“Just tell her so ; she’ll listen to you.”
“No, no, I won’t listen to anything,” cried the girl. “I won’t let you alone tell you’ve left the farm. Your lease expires in six months; you mustn’t renew it, do you hear, papa ?”
“But what shall I do ?” said the old man, shaken by the wheedling yet imperious tone adopted by his daughter. “Must I fold my arms, I’d like to know ? I can’t amuse myself reading and singing, like you; ennui will kill me.”
“But, papa, haven’t you your property to look out for ?”
“It all takes care of itself so nicely ! there won’t be anything left for me to do. And another thing, where shall we live ? You don’t want to live with the tenant farmers, do you ?”
“No, certainly not! you must build; we’ll have a house of our own ; we’ll decorate it very differently from that nasty farm-house ; you shall see how well I understand such things !”
“Yes, no doubt, you understand all about eating up money,” retorted her father.
Athénaïs began to sulk.
“All right,” she said spitefully, “do as you please; perhaps you’ll be sorry you didn’t listen to me ; but then it will be too late.”
“What do you mean ?” queried Bénédict.
“I mean,” she replied, “that, when Madame de Raimbault finds out who the person is whom we have been boarding for three weeks, she will be furious with us, and will turn us out at the end of the lease with all sorts of lawyer’s tricks and spiteful treatment. Wouldn’t it be better to have the honors of war on our side and retire before we are driven back ?”
This reflection seemed to produce an impression on the Lhérys. They said nothing, and Bénédict, who was more and more disgusted with Athénaïs’s remarks, did not hesitate to put a bad construction on her last argument.
“That is to say,” he rejoined, “you mean to blame your parents for making Madame Louise welcome ?”
Athénaïs started and glanced at Bénédict in amazement, her face inflamed by anger and chagrin. Then she turned pale and burst into tears.
Bénédict understood her and took her hand.
“Oh ! this is frightful,” she cried in a voice broken by sobs, “ to interpret my words so ! when I love Madame Louise like my own sister !”
“Come, come, it’s a misunderstanding!” said Père Lhéry ; “ kiss and make it up.”
Bénédict kissed his cousin, whose cheeks at once recovered their usual lovely color.

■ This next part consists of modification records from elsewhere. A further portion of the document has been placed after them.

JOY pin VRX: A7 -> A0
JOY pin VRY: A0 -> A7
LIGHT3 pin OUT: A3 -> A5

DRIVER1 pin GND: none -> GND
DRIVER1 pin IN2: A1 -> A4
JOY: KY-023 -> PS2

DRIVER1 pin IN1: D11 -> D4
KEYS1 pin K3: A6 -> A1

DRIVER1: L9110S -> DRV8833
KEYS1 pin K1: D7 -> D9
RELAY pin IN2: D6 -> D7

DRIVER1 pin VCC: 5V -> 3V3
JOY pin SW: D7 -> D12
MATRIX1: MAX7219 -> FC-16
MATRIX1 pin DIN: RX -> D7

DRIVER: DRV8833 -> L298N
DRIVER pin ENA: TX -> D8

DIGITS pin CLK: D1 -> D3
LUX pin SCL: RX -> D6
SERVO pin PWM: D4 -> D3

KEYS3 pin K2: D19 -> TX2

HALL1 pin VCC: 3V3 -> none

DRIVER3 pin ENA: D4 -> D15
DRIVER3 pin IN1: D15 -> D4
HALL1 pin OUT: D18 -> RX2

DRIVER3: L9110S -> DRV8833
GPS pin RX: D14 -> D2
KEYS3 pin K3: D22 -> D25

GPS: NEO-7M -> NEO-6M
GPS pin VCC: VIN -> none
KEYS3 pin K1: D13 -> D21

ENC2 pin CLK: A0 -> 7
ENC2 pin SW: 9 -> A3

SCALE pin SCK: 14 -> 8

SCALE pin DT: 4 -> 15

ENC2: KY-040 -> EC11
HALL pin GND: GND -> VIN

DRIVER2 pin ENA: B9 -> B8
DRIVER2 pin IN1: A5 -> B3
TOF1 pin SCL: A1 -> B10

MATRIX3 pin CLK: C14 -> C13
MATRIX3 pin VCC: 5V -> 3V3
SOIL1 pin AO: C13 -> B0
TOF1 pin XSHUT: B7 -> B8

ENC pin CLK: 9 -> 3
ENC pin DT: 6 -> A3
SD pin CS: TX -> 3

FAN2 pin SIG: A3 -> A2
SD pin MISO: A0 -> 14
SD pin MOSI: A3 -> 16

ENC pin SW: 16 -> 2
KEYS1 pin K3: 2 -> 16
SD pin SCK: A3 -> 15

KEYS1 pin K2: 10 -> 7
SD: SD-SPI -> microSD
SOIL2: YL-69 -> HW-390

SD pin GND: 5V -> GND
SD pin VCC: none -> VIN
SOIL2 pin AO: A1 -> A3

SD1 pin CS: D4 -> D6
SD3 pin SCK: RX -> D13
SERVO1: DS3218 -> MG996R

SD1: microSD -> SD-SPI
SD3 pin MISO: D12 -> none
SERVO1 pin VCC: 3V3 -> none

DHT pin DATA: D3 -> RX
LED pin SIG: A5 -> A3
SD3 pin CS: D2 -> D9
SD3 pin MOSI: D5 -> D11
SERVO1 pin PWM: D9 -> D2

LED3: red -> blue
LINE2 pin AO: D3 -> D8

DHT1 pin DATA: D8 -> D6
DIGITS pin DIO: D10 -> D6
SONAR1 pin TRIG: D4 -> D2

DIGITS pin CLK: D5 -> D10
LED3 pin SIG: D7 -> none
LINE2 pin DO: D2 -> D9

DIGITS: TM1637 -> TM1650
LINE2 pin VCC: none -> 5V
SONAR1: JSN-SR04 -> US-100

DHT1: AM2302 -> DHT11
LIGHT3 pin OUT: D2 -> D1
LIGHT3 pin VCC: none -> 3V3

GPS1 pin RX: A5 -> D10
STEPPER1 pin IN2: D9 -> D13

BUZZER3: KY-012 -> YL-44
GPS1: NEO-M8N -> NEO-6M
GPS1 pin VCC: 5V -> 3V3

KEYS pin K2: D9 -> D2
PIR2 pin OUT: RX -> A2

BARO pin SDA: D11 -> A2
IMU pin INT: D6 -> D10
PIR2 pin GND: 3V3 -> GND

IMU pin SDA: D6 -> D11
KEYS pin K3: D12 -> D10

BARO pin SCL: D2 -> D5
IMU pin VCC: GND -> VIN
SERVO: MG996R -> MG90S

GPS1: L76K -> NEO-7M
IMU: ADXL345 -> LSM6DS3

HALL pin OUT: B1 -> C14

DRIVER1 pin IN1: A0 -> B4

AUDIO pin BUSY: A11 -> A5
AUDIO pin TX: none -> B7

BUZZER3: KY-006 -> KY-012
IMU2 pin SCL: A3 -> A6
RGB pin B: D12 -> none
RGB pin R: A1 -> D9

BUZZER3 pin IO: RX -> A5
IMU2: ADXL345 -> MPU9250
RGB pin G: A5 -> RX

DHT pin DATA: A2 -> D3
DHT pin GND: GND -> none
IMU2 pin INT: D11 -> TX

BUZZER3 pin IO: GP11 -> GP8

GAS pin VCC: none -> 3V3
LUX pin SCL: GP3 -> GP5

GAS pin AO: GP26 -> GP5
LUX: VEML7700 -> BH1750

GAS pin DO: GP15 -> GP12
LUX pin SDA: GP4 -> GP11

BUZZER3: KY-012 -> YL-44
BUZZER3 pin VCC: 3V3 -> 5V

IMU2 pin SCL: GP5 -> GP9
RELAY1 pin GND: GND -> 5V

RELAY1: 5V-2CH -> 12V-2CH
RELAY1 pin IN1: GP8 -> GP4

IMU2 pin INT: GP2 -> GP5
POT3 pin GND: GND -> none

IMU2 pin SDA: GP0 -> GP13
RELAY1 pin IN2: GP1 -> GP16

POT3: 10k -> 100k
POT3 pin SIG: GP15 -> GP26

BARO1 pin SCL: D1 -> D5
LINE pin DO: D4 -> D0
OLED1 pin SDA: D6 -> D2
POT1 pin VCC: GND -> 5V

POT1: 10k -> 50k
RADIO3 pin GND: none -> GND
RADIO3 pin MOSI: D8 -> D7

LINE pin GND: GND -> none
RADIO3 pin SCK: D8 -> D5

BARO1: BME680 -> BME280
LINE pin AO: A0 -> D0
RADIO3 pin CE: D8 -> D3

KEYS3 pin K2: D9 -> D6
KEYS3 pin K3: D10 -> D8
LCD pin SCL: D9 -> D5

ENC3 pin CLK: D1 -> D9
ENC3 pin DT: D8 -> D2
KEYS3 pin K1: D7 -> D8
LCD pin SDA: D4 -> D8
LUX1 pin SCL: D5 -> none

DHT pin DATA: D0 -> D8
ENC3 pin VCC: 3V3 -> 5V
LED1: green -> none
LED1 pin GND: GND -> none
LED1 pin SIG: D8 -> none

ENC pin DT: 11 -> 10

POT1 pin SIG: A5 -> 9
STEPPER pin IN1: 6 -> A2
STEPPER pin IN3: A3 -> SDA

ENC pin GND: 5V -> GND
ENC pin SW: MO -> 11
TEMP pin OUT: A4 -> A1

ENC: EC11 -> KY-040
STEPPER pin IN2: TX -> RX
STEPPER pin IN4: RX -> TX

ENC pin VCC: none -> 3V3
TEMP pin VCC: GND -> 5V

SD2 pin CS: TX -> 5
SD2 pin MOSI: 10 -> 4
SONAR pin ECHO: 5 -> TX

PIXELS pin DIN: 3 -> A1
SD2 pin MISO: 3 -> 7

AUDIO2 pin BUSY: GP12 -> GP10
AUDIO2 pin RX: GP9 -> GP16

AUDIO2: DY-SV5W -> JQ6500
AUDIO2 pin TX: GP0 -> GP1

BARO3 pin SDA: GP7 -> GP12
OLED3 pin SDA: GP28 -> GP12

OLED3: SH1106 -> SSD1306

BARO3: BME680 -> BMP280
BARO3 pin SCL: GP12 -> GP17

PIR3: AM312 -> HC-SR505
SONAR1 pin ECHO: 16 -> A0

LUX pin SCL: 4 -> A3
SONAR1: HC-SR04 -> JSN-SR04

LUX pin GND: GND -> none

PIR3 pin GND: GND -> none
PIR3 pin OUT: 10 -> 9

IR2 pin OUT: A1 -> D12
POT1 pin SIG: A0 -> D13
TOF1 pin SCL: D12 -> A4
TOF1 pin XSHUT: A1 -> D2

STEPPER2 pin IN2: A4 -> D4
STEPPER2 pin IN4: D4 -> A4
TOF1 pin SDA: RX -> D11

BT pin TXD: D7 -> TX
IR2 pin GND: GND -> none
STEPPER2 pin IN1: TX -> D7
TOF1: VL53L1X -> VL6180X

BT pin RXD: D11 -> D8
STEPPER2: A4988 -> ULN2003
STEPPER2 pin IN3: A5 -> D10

“Come, child, wipe away your tears,” said Mère Lhéry ; “we’re almost there ; don’t let people see you with red eyes ; here’s somebody looking for you already.”
In truth the strains of violin and bagpipe could be heard, and several young men lay in ambush on the road, awaiting the arrival of the young ladies, in order to be the first to ask them to dance.
IV
They were young men of the same class as Bénédict, but had not his superior education, which they were inclined to look upon as a cause of reproach rather than as an advantage. Several of them were not without aspirations to the hand of Athénaïs.
“A fine prize !” cried one who had mounted a hillock to watch for the carriages; “it’s Mademoiselle Lhéry, the beauty of the Black Valley.”
“Gently, Simonneau ! she belongs to me; I have been courting her for a year. By right of priority, if you please !”
The one who spoke thus was a tall, sturdy fellow with a black eye, copper-colored skin and broad shoulders ; he was the son of the richest cattle-dealer in the province.
“That’s all very well, Pierre Blutty,” said the first speaker, “ but her intended is with her.”
“What’s that! her intended ?” cried all the rest.
“To be sure ; Cousin Bénédict.”
“Ah! Bénédict, the lawyer, the fine talker, the scholar!”
“Oh ! Père Lhéry ‘ll give him gold crowns enough to make something good of him.”
“He’s going to marry her ?”
“He’s going to marry her.”
“Oh ! but he hasn’t done it yet!”
“The parents are set on it, the girl’s set on it; it would be devilish strange if the man should refuse.”
“We mustn’t stand that, you fellows,” cried Georges Moret. “On my soul, we should have a fine neighbor, shouldn’t we ? What mighty airs the spitter of Greek would put on ! That fellow get the prettiest girl and the prettiest dowry ? No, may God strike me dumb rather!”
“The little one’s a flirt; the pale gawk”—that was the name they gave Bénédict—“isn’t handsome, neither is he a lady’s man. It’s our place to prevent this match. I say, comrades, the luckiest one of us will treat all the others on his wedding day. But first of all we must learn what to expect about Bénédict’s pretensions.”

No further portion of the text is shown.